Once you’re set up on Twitter, start posting and updating. Follow people and other organizations you know. And be sure to monitor conversations about your organization. This is important—if you’re listening, you’ll be able to respond quickly to questions and comments from your followers. Social networking is a two-way street. It’s a conversation, and a big part of that involves listening.
To make the most of your efforts with Twitter, here are three power tips:
1. Choose a short username.
Tweets are only 140 characters, so when people reply to you and you have a long name, you leave them less room for message content. Twitter limits your username to 15 characters, but I’d say, the shorter the better.

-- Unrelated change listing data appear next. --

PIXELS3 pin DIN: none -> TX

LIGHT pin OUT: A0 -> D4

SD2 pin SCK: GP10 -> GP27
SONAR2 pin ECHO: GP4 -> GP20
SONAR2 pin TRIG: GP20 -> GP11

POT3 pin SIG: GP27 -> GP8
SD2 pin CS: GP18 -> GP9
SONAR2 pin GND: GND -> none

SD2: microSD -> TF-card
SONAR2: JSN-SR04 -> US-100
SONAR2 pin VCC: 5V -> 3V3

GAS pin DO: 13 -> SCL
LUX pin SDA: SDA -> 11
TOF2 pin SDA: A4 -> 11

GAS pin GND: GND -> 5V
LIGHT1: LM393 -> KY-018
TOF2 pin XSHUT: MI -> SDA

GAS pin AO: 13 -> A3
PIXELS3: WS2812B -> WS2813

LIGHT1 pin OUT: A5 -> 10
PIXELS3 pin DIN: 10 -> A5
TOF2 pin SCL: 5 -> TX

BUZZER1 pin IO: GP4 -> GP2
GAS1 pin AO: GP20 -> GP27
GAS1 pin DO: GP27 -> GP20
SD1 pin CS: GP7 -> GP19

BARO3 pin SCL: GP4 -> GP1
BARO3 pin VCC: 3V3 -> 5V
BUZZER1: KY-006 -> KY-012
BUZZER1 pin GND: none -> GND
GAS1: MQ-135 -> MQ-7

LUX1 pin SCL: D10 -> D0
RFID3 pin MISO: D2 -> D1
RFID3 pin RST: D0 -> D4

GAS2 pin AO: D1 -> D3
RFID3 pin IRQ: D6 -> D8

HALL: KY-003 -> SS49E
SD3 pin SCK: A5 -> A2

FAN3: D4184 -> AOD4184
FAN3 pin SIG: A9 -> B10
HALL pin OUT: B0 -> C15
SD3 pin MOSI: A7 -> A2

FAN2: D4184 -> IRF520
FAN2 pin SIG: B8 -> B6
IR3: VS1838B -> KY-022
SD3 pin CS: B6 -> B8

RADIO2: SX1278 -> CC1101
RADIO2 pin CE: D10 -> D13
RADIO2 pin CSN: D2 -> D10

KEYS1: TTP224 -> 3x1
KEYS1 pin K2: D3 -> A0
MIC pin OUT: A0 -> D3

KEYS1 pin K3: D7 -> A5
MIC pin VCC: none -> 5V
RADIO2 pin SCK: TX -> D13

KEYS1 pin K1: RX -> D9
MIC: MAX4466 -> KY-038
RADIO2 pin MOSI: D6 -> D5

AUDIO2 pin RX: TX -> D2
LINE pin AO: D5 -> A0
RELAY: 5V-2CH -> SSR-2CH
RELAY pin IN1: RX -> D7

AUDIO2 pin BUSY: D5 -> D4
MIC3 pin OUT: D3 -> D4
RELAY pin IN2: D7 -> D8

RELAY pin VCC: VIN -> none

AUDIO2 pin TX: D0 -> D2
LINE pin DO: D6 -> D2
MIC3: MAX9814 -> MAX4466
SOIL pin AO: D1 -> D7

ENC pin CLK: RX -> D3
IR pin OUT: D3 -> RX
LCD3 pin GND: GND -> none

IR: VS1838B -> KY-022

That’s why I’m @jaywilk, not @jaywilkinson.
2. Use a third-party tool to tweet.
I’d recommend HootSuite or TweetDeck. These tools allow you to do some cool things, like schedule your tweets and monitor conversations about your organization. These tools, as well as some others out there, will help you get the most out of your Twitter efforts and streamline the process.
3. Consider using Twitter as a fundraising tool.
This is a growing trend, and two examples of this are Tweetsgiving and Twestival. Both of these are organizations that have assembled people to help do some really interesting things, and I would encourage you to look into using Twitter as both a means of connecting with your audience and encouraging donations.
One last thing to mention—Twitter is especially useful at events like conferences, where several people come together for a common event, but they’re all going to breakout sessions and listening to different speakers. People will tweet about things they’re learning or speakers they’ve heard, and you can connect with them later and learn from each other. It’s an excellent tool for conversing with your colleagues and others in the nonprofit world as well.
It’s amazing how much this microblogging tool has accomplished for so many organizations—if you’re not using it yet, it’s time to start.